The dissociation track for this process is presented below, specifically the short lobes and not the long tracks. We will show how to make a mass/charge difference vs detector displacement histogram of all ion pairs just in the rotated black rectangle (shown below):

First load the data and extract the ion pairs:

```
>>> from apav import Roi, MultipleEventExtractor
>>> roi = Roi.from_epos("GBCO.epos")
>>> # Extract all multiple events
>>> mevents = MultipleEventExtractor(roi, "multiples") # Use all multiple events
```

Next filter out all ion pairs that are not within the contained area.
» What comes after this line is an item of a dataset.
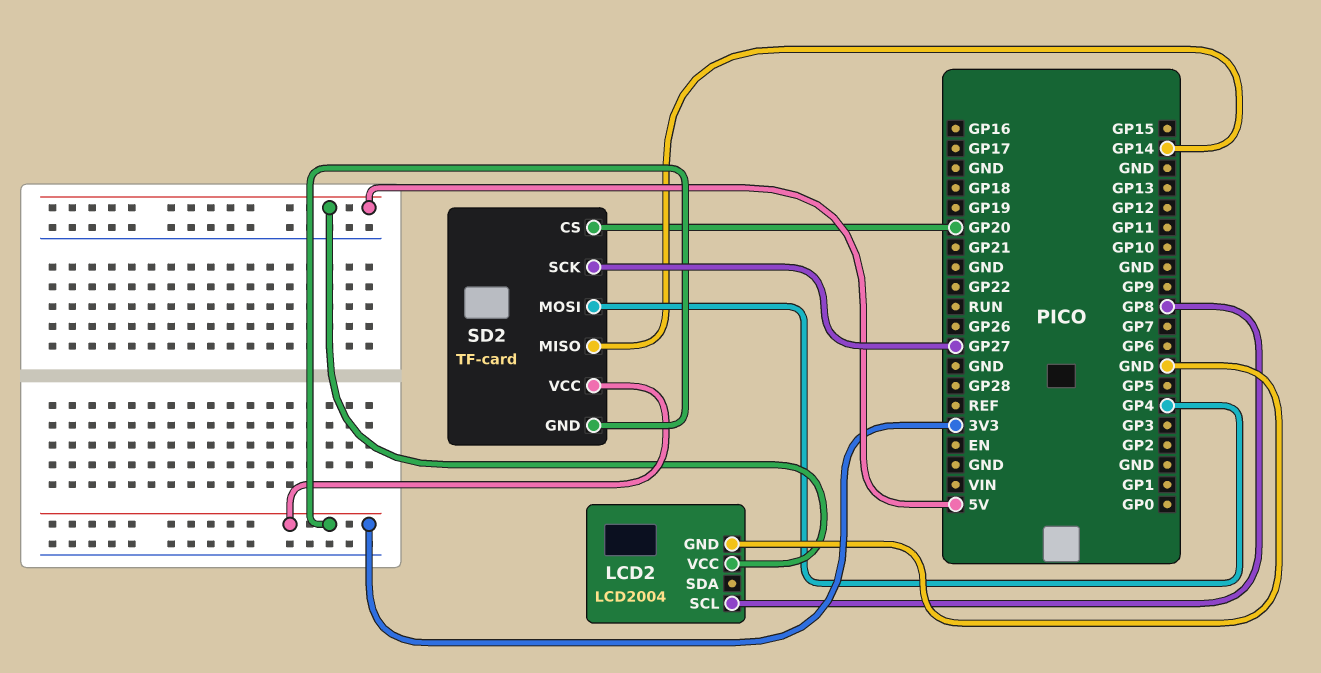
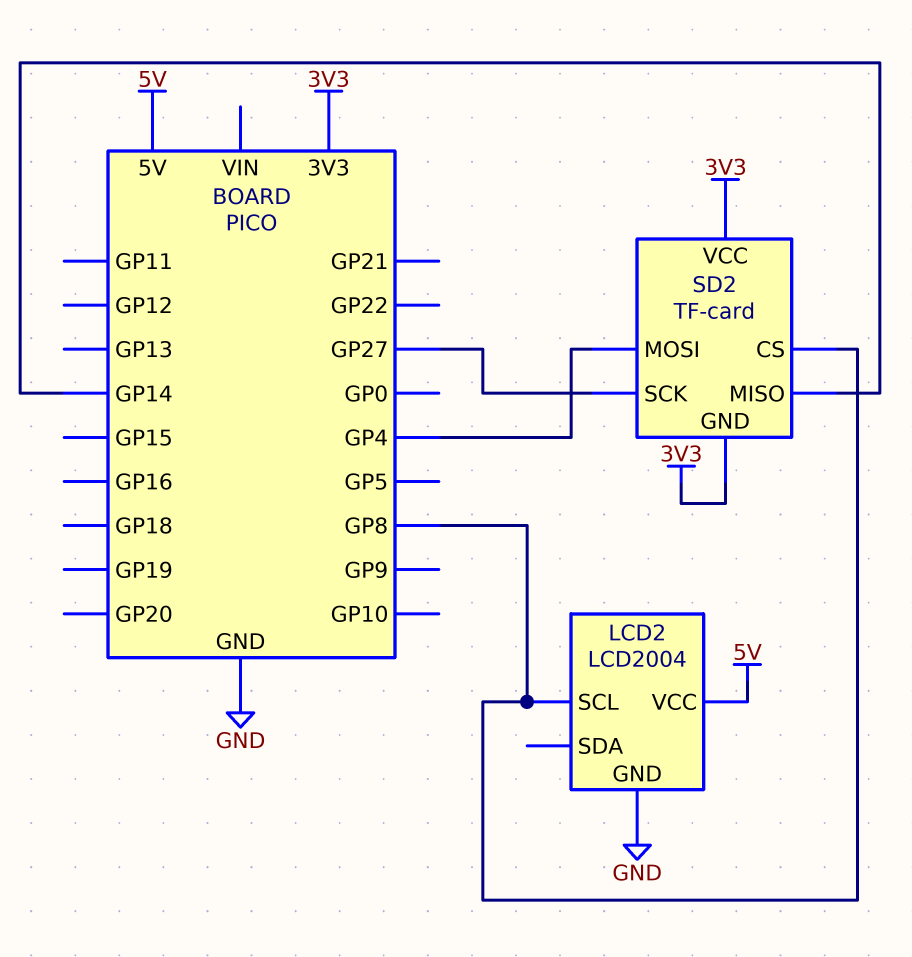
SD2 pin CS: GP20 -> GP8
We are taking the end points of the rectangle as (ion1, ion2) = (79.5, 78.5) Da and (77.5, 80.5) Da, and the width as 0.5 Da. To do this we must transform the coordinate system to a more agreeable coordinate system to more easily with. We will translate one end of the rectangle to the origin (0, 0) and the rotate so the rectangle is horizontal:

```
>>> import numpy.linalg as la
>>> import numpy as n
>>> a = n.array([79.5, 78.5, 1]) # Rectangle end point 1 in homogeneous coordinates
>>> b = n.array([77.5, 80.5, 1]) # Rectangle end point 2 in homogeneous coordinates
>>> w = 0.5 # Rectangle width
>>> r = la.norm(b-a) # Rectangle length
>>> dx = b[0] - a[0] # X component of rectangle
>>> dy = b[1] - a[1] # y component of rectangle
>>> # Calculate the rotation angle needed to make the rectangle horizontal
>>> theta = n.arctan(dy/dx)
>>> if theta < 0:
>>> theta += n.pi
>>> # Construct the rotation transformation
>>> rotT = n.array([[n.cos(-theta), -n.sin(-theta), 0],
>>> [n.sin(-theta), n.cos(-theta), 0],
>>> [0, 0, 1]])
>>> # Construct the translation transformation
>>> transT = n.array([[1, 0, -a[0]],
>>> [0, 1, -a[1]],
>>> [0, 0, 1]])
>>> # Combine the transformations (order matters)
>>> T = rotT @ transT
```

Now that we have the transformation `T`

ready, calculate the indices for ion pairs located in the rectangle roi:

```
>>> idx = mevents.pair_indices
>>> mass = data.mass[idx]
>>> # We must work in homogenous coordinates due to the translation transformation, so append a column of ones
>>> mass_hom = n.hstack([mass, n.ones([mass.shape[0], 1])])
>>> # Apply the transformation and drop off the extra column of ones
>>> transformed = (T @ mass_hom.T).T[:, 0:2]
>>> # Now filter out pairs that are not contained within the rectangle
>>> idx2 = n.argwhere((transformed[:, 0] >= 0) &
>>> (transformed[:, 0] <= r) &
>>> (transformed[:, 1] >= -w/2) &
>>> (transformed[:, 1] <= w/2))[:, 0]
>>> # This is the array of all pairs contained within the rectangle
>>> idx_filt = idx[idx2]
```

Now use the filtered ion pair indices to retrieve the pair data from within the rectangle and make the plots:

```
>>> # Filtered mass/charge ratios, TOF, and detector coordinate info
>>> mass_filt = roi.mass[idx_filt]
>>> tof_filt = roi.mass[idx_filt]
>>> detx = roi.misc["det_x"][idx_filt]
>>> dety = roi.misc["det_y"][idx_filt]
>>> diff_detx = detx[:, 1] - detx[:, 0]
>>> diff_dety = dety[:, 1] - dety[:, 0]
>>> diff_det = n.sqrt(diff_detx**2 + diff_dety**2)
>>> diff_mass = n.diff(mass).ravel()
>>> diff_tof = n.diff(tof)
>>> # Plot the data
>>> fig, ax = plt.subplots(1, 2)
>>> ax[0].hist(diff_tof, bins=75, range=(0, 25))
>>> ax[0].set_xlabel("Time of flight (ns)")
>>> ax[0].set_ylabel("Counts")
>>> hist = ax[1].hist2d(diff_det, diff_mass, bins=(100, 100), range=((0, 7), (0, 7)), cmap="hot")
>>> ax[1].set_xlabel("Detector distance (mm)")
>>> ax[1].set_ylabel("Mass/charge difference (Da)")
>>> ax[1].set_aspect("equal")
>>> plt.show()
```

Finally this produces the two graphs showing both the detector dead time ~3.5 ns (first figure) and the mass/charge ratio difference vs detector distance showing the effect of molecular dissociation orientation on TOF and position.

See this reference for explanation of the right figure:

I. Blum, L. Rigutti, F. Vurpillot, A. Vella, A. Gaillard, and B. Deconihout, “Dissociation Dynamics of Molecular Ions in High dc Electric Field,” J. Phys. Chem. A, vol. 120, no. 20, pp. 3654–3662, 2016.